Il nous reste maintenant à mettre en uvre ces priorités. Je souhaite que la prochaine loi de programmation militaire permette de les concrétiser. Alors que la loi actuelle est d'abord une loi de développement, la prochaine devrait être une loi de fabrication. Il sera donc nécessaire d'augmenter sensiblement le financement de la recherche, pour maintenir notre base industrielle technologique sur la base d'un modèle de capacités technologiques ambitieux.
[le prix science et défense]
C'est cette ambition pour notre pays qui nous réunit, et qui fonde le dialogue entre les scientifiques et la défense. Le prix " Science et Défense " en est l'une des expressions. Il récompense chaque année depuis 1984 les contributions scientifiques les plus éminentes à la défense du pays.

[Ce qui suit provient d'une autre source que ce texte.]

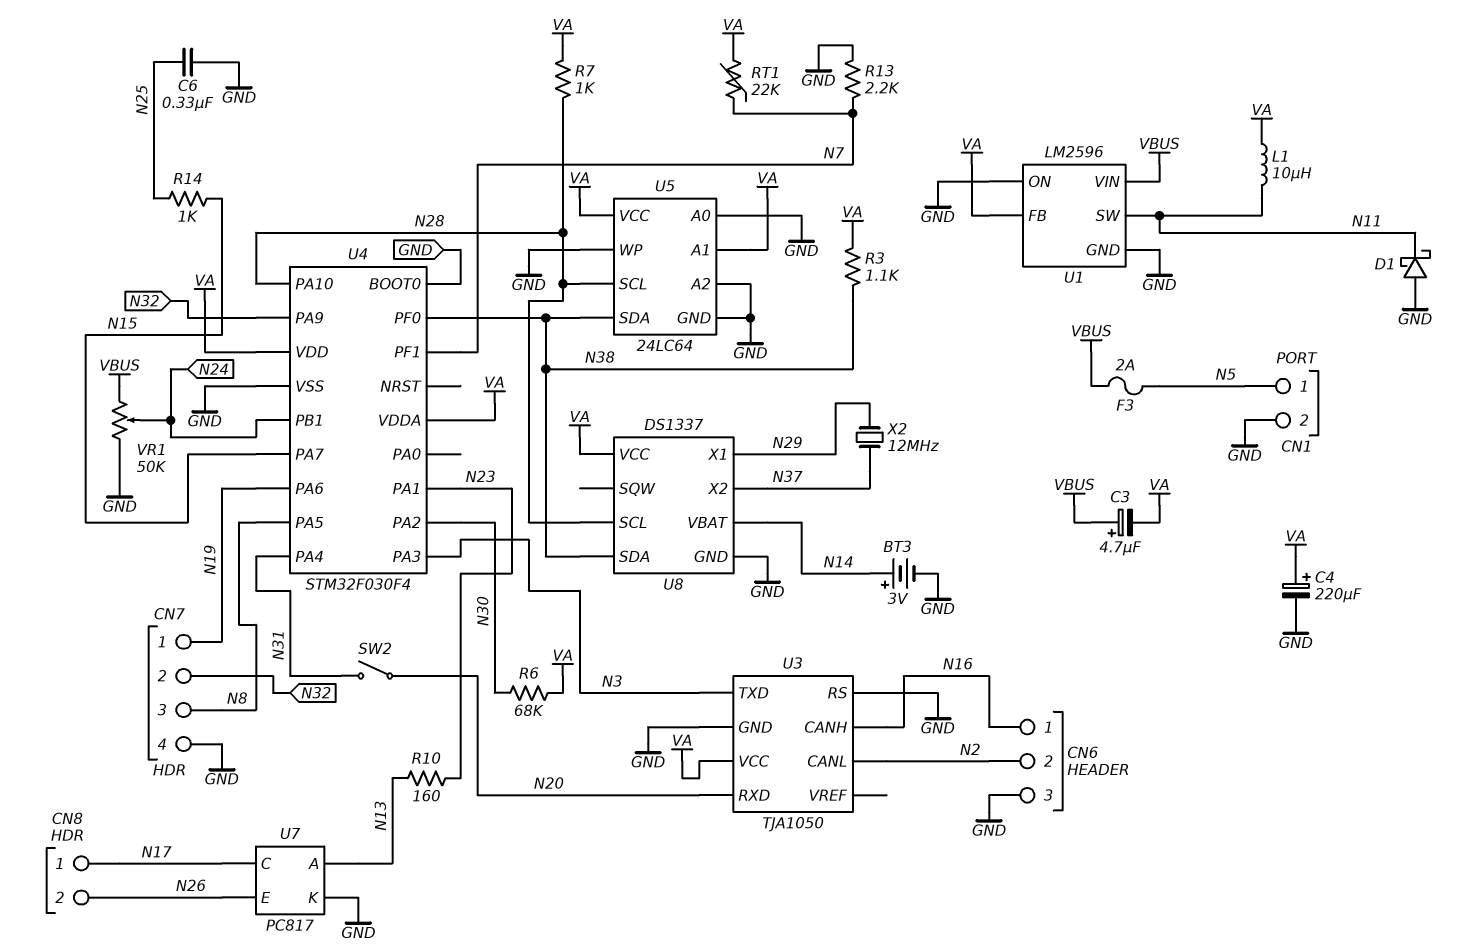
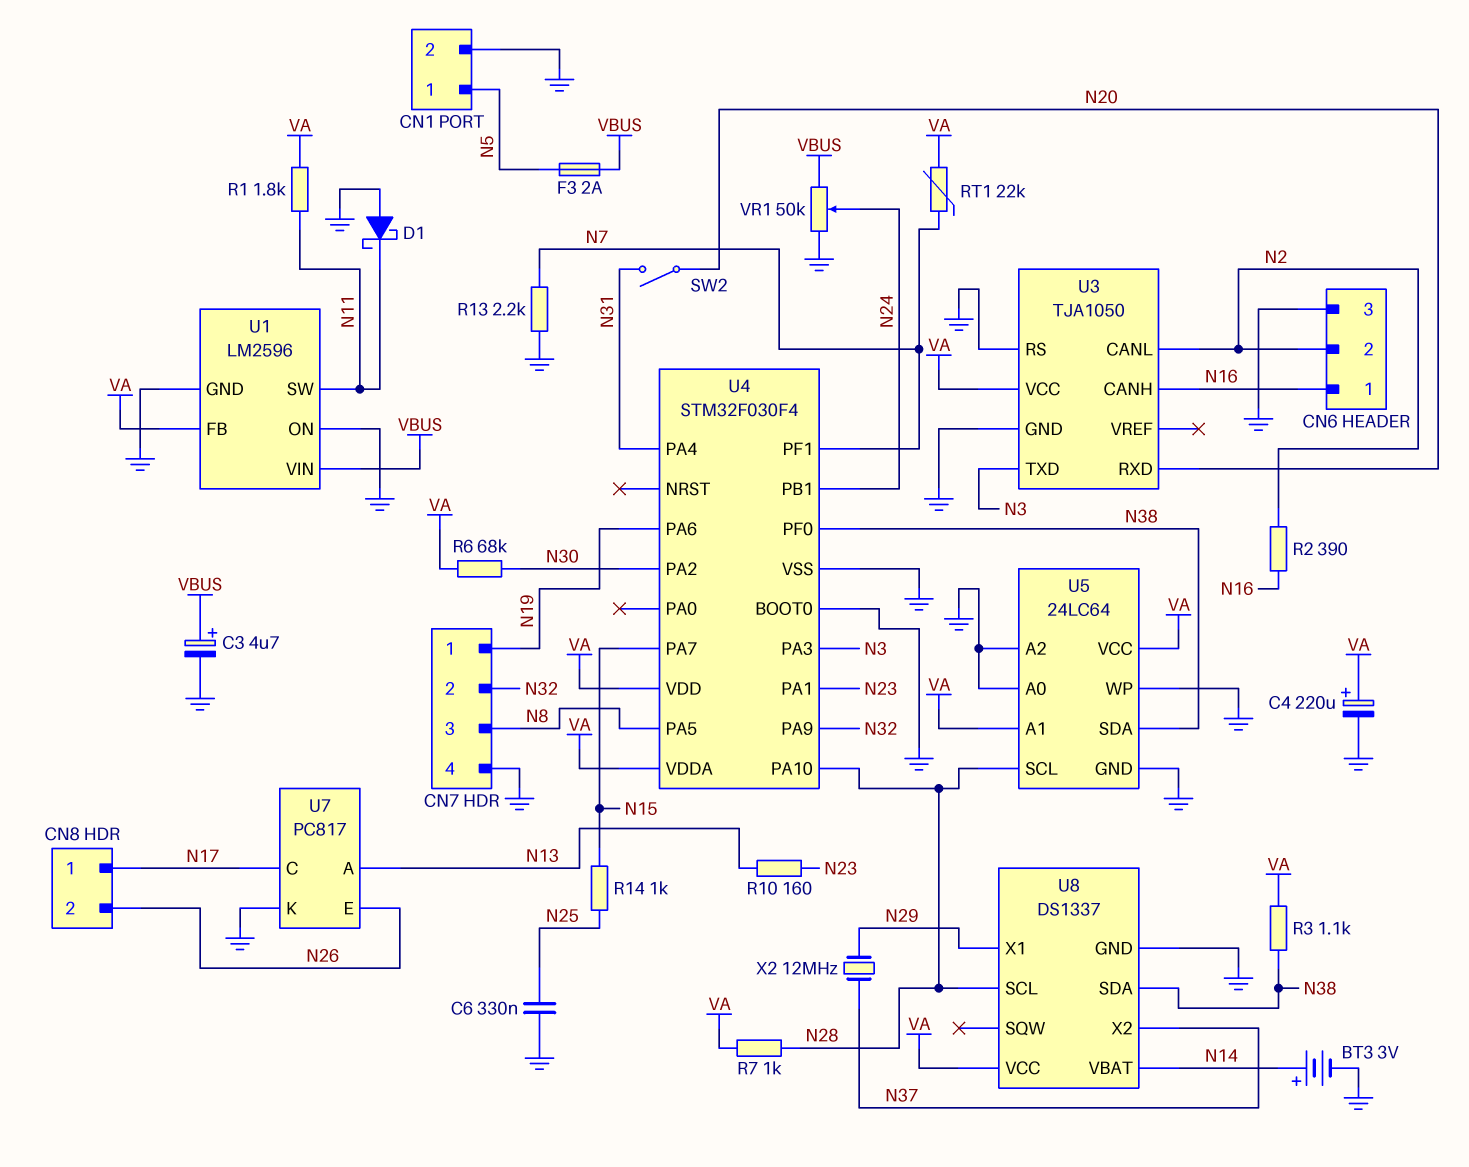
C3: 4.7uF (plus VBUS, minus VA) -> 4.7uF (plus VBUS, minus GND)
L1: 10uH (N11, VA) -> none
R1: none -> 1.8k (N11, VA)
R2: none -> 390 (N2, N16)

En le remettant cette année encore, je tiens à marquer toute l'importance que j'attache à la qualité de ce dialogue, à l'esprit d'échange dans le développement de la recherche, qui sont des éléments déterminants pour le succès de notre action.
Je laisse au professeur Pellat l'honneur de présenter en détail les travaux des candidats et des lauréats, monsieur Michel Bruel, pour ses contributions majeures concernant la technologie silicium sur isolant, et l'équipe de messieurs Pierre Brenner et Michel Pollet, pour leurs travaux dans le domaine de l'aérodynamique.
Je souhaite toutefois relever deux caractéristiques communes aux travaux primés cette année. D'une part, la qualité de leur valorisation technologique et industrielle : l'exploitation concrète, rapide et poussée des résultats des travaux de recherche a permis de réduire des coûts, d'améliorer durablement les performances de systèmes d'armes ou encore de développer des activités industrielles. D'autre part, le fait que les secteurs civils et militaires ont bénéficié mutuellement de ces travaux. Ces résultats illustrent pleinement les objectifs de notre recherche de défense.
Je passe maintenant la parole au professeur Pellat. Je vous remercie.